Here's the problem with that. Let's just say for example, we take gender out of a data set that we're using to train a model. There's applicants' sex, name or gender as a column, but you leave in marital status, and you leave in whether they have dependents. In the United States, I think the statistic is something like more than 80% of single parents are female. What you did is remove [gender] and yet gender is still in your data. The amount of data available to organizations that want to utilize it for AI is massive, and it is crazily correlated in ways that we may not even be aware of.
It is difficult if you take that column out of your data, then go back later and try to prove that your model wasn't somehow unintentionally biased toward that protected characteristic. Because now you don't even have it as a metadata field to say 'see, it isn't biased,' because you've removed it altogether.
How is your AI bias detection product different?
Benson: The first thing that sets us apart is for every single prediction that you might make with our platform, we give you every single factor into the 'why' behind that prediction.
The other piece is our clustering engine. You can make a model with as many clusters as you want. With each of these clusters, what we've done is we've dumped a population of data in, and our platform has built a model. And then it's told us: 'Here are the 50 distinct groups within that population of data organized by similarity.'
What our tool does is drill in and make sure that given everything else being equal, and not using the characteristic you're worried about in the data, you can still see if the model is biased in a harmful way against the characteristic you care about.
Is your tool mitigating just bad bias?
Benson: [It's doing it] for any bias because ... a machine learning model is essentially biased.
Bias in and of itself may not be harmful. I think the disservice that sometimes happens is that people just use bias without a qualifier. Marketers start to try and cash in on 'hey, we have bias detection.' When we say we have bias detection, we have bias detection. It's up to our customers through rules, policies and practices, to determine for the decision they want to make, whether this bias is harmful or acceptable. A prevalence of breast cancer that is biased toward a population that is female is not harmful bias.

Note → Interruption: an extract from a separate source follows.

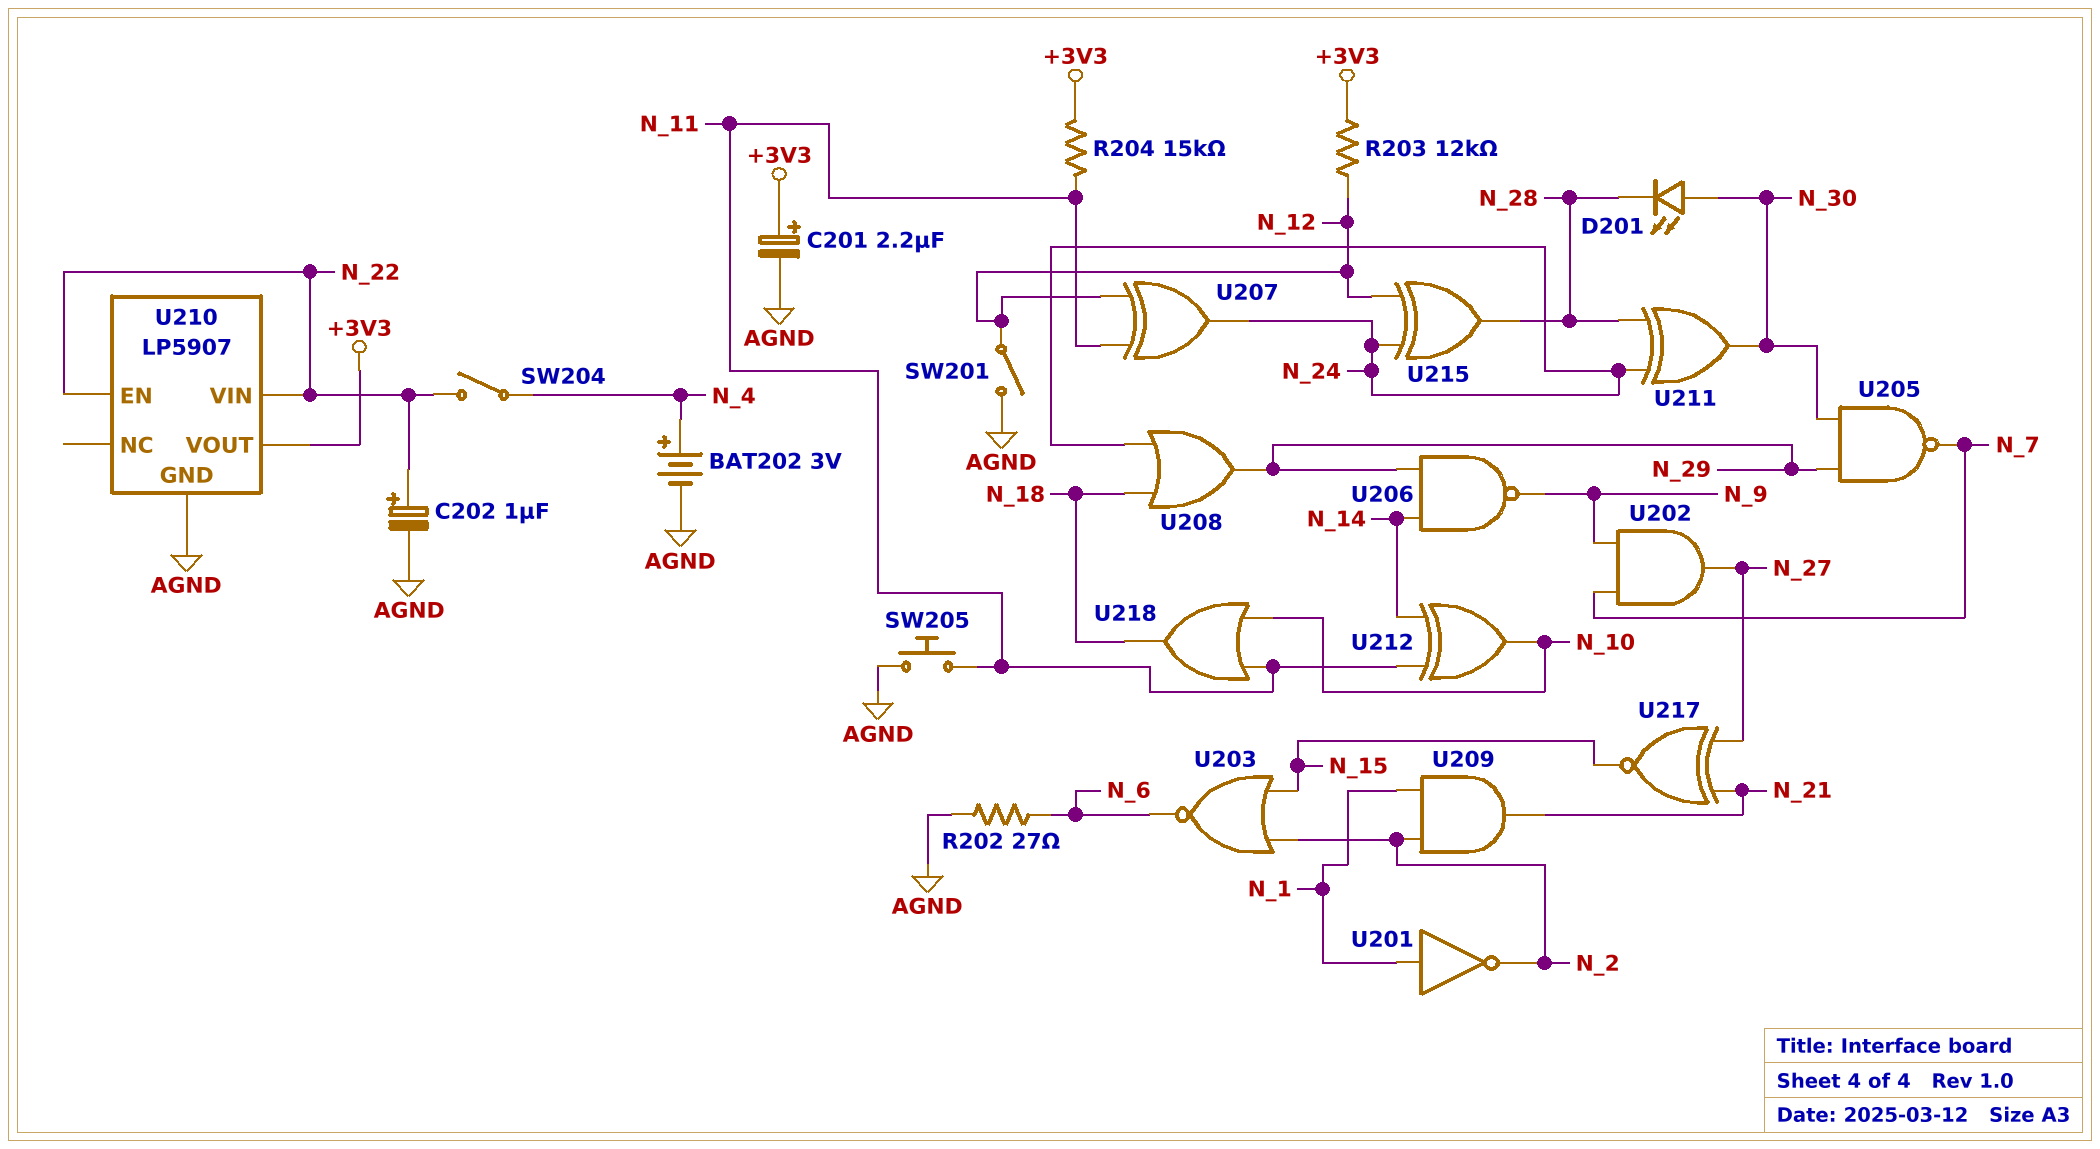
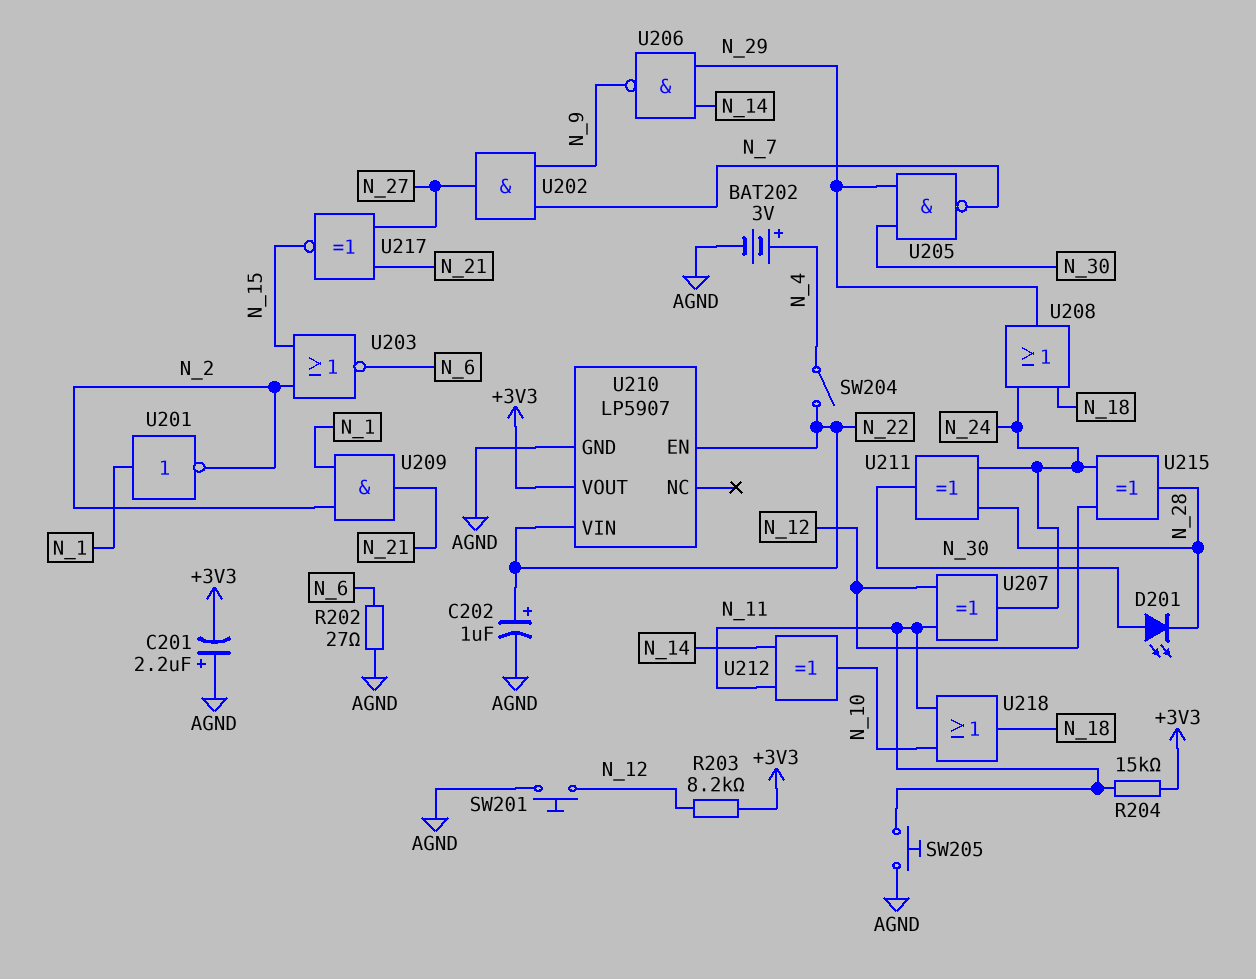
C201: 2.2uF (plus +3V3, minus AGND) -> 2.2uF (plus AGND, minus +3V3)
R203: 12k (+3V3, N_12) -> 8.2k (+3V3, N_12)
SW201: switch (AGND, N_12) -> button (AGND, N_12)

That is practical bias.
Is there a way to remove all bias whether good or bad?
Benson: You can mitigate for bias. You can take automated action or human action if you sense bias. But to remove it all, I don't think that's possible.
Bias in the mathematical sense is not inherently sexism or racism.
There's algorithmic bias, where a system like an algorithm can perform slightly differently for two groups.
We have customers who use our machine learning model to categorize items for warehousing. Machine learning isn't just used for people decisions and whatever. Imagine putting your entire inventory into our machine learning platform and having the machine learning platform tell you the optimum way to merchandise these products. So, there will be bias in the model based on size, shape, weight in terms of where it might be best merchandised and so in that case, that's not harmful bias.
It's when you are looking at characteristics that are entirely equal among a population, a cluster. And those characteristics that are protected such as disability, age, race, gender -- those are the only differences in your population. And they should not matter for whatever classification you're making. And yet, the accuracy is different due to those characteristics. That's when it's harmful.
I don't think you can get rid of bias altogether. Algorithmic bias is how [the algorithm] determines how to sort and organize things. It's more about making sure that the type of bias makes sense for what you're trying to do.
Editor's note: This interview has been edited for clarity and conciseness.